Runners in the Tel Aviv marathon February 22, 2019 (photo credit: AVSHALOM SASSONI)
Runners in the Tel Aviv marathon February 22, 2019
(photo credit: AVSHALOM SASSONI)
I recently read how, per a directive of the Health Ministry, Tel Aviv Marathon organizers have limited participation in this weekend’s race to Israelis only. Now there are talks of canceling next month’s 10th annual Jerusalem Marathon.
While I applaud Israel for doing what it can to keep citizens and visitors safe, the non-Israeli participant ban in this sporting event does not make sense. At the same time, visitors can come into Israel as long as they have not been to high-risk countries impacted by coronavirus within a certain time-frame.
There is a greater risk of infection in high-density enclosed areas, such as religious pilgrimage sites, places of learning or in light rail cars, than there is while running outdoors in a marathon. As Israel is the land of innovation and out-of-the-box thinking, there must be a better way to address the very real concerns of the coronavirus.
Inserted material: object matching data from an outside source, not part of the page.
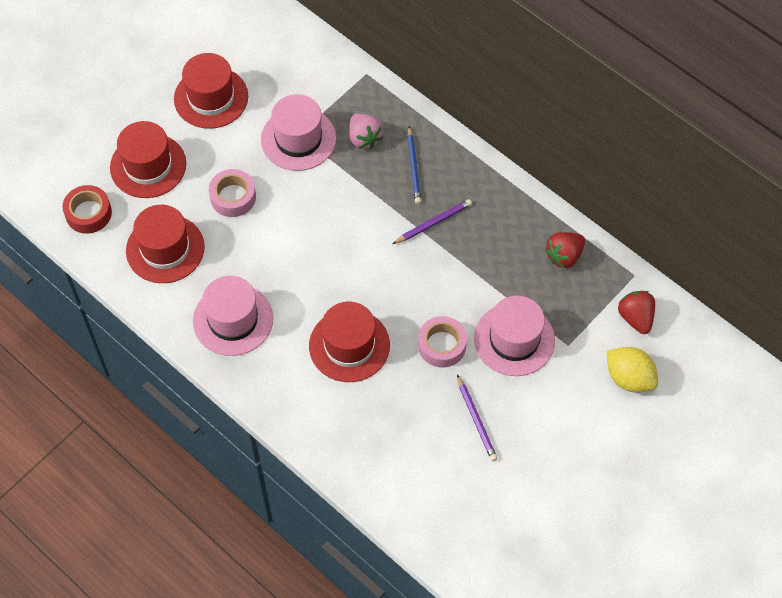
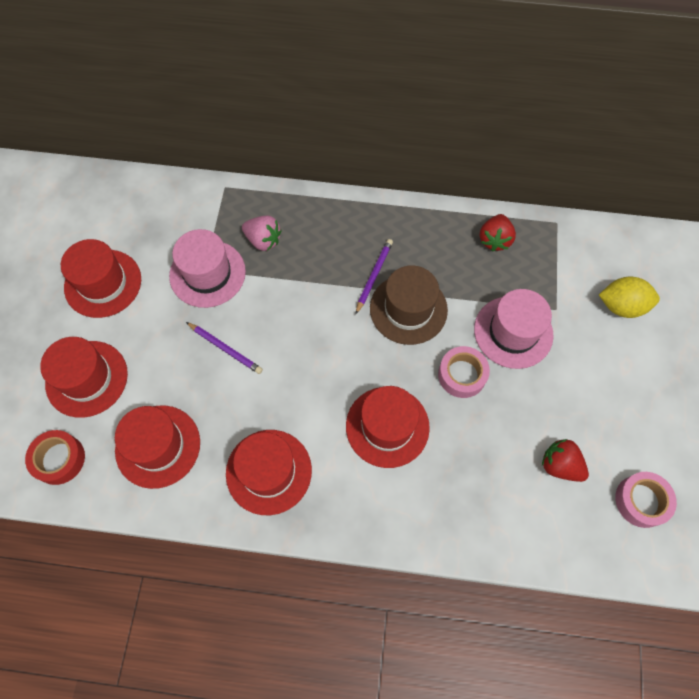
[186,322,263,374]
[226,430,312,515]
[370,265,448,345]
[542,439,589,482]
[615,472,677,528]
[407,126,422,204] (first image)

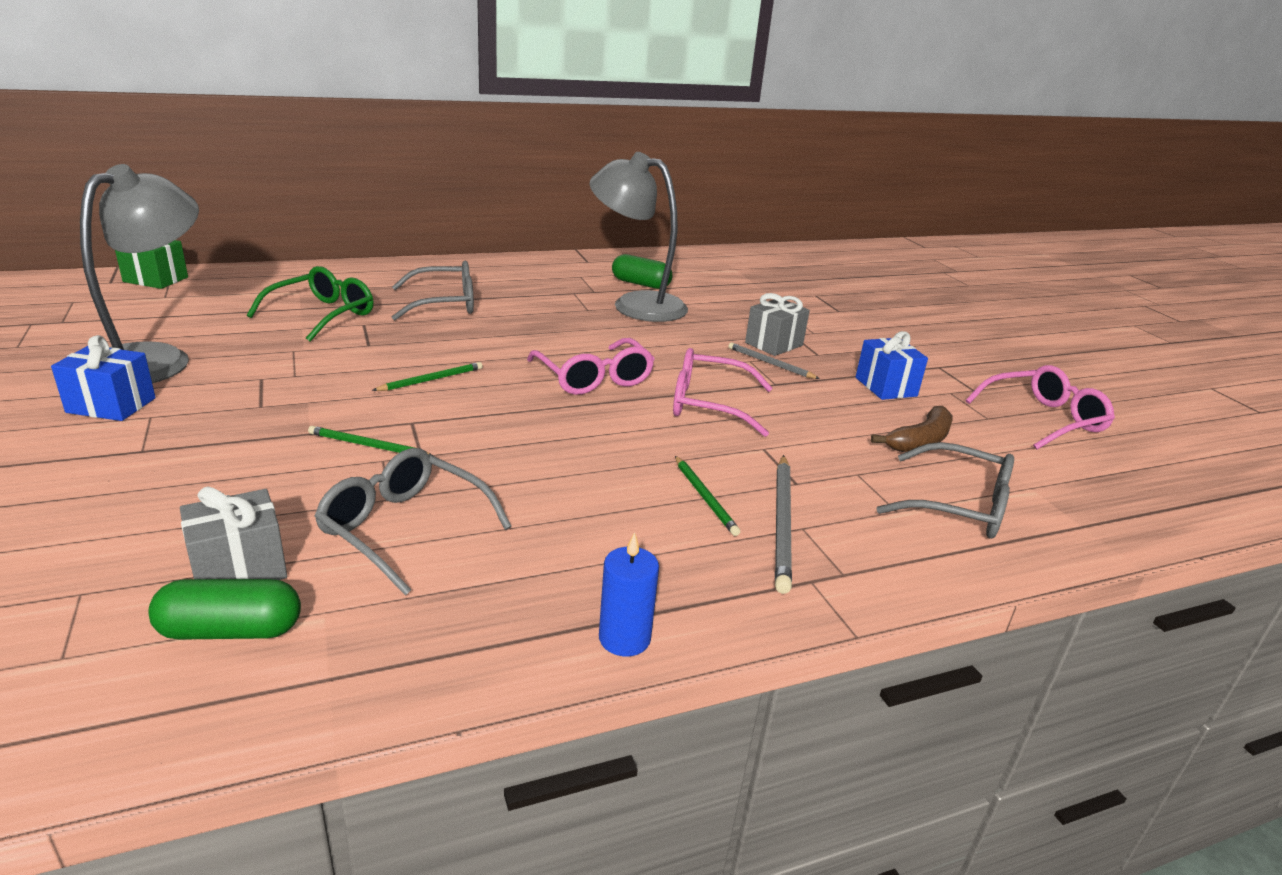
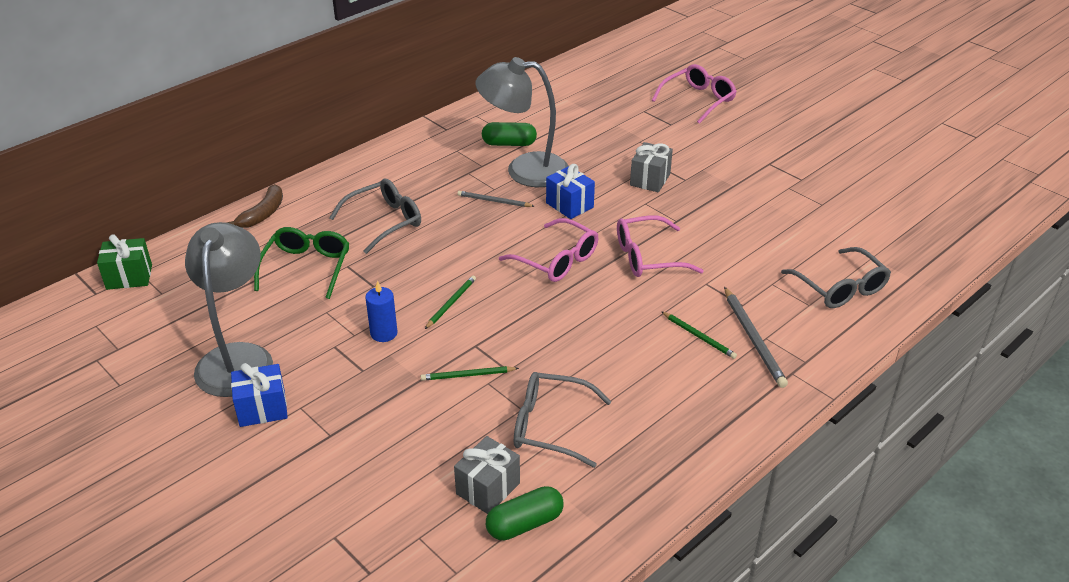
[226,184,283,228]
[365,281,398,342]
[457,191,534,207]
[546,164,595,219]
[652,64,737,124]
[781,247,891,308]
Authorities should thoughtfully mitigate risk without barring certain tourists, seemingly at random.
As an avid runner with a spiritual connection to Israel, I have observed that the marathons help promote international goodwill. As a runner for Run for Zion (runforzion.com) – a charity which builds bridges between Christians and Jews and partners with various Israeli nonprofits to invest in an array of non-profit projects – I found that everyone I talked to about the Jerusalem Marathon had something positive to say about Israel.
Positive vibes toward Israel cannot be taken for granted with the rise of the Boycott, Divestment and Sanctions (BDS) movement and antisemitism. Sports provide the international platform to help build those vital bridges of peace and understanding.
The non-Israeli participant ban in the Tel Aviv Marathon, and the potential cancellation of the Jerusalem Marathon, promote a spirit of fear instead of the courage and resilience that Israel is known for. It would make more sense to allow non-Israelis who make it through thorough airport screenings to participate and share how, when a virus tries to triumph, good can and will prevail.
The writer is a risk management professional who has run 10 marathons, including the Jerusalem Marathon 2019. She will return with Run for Zion next month.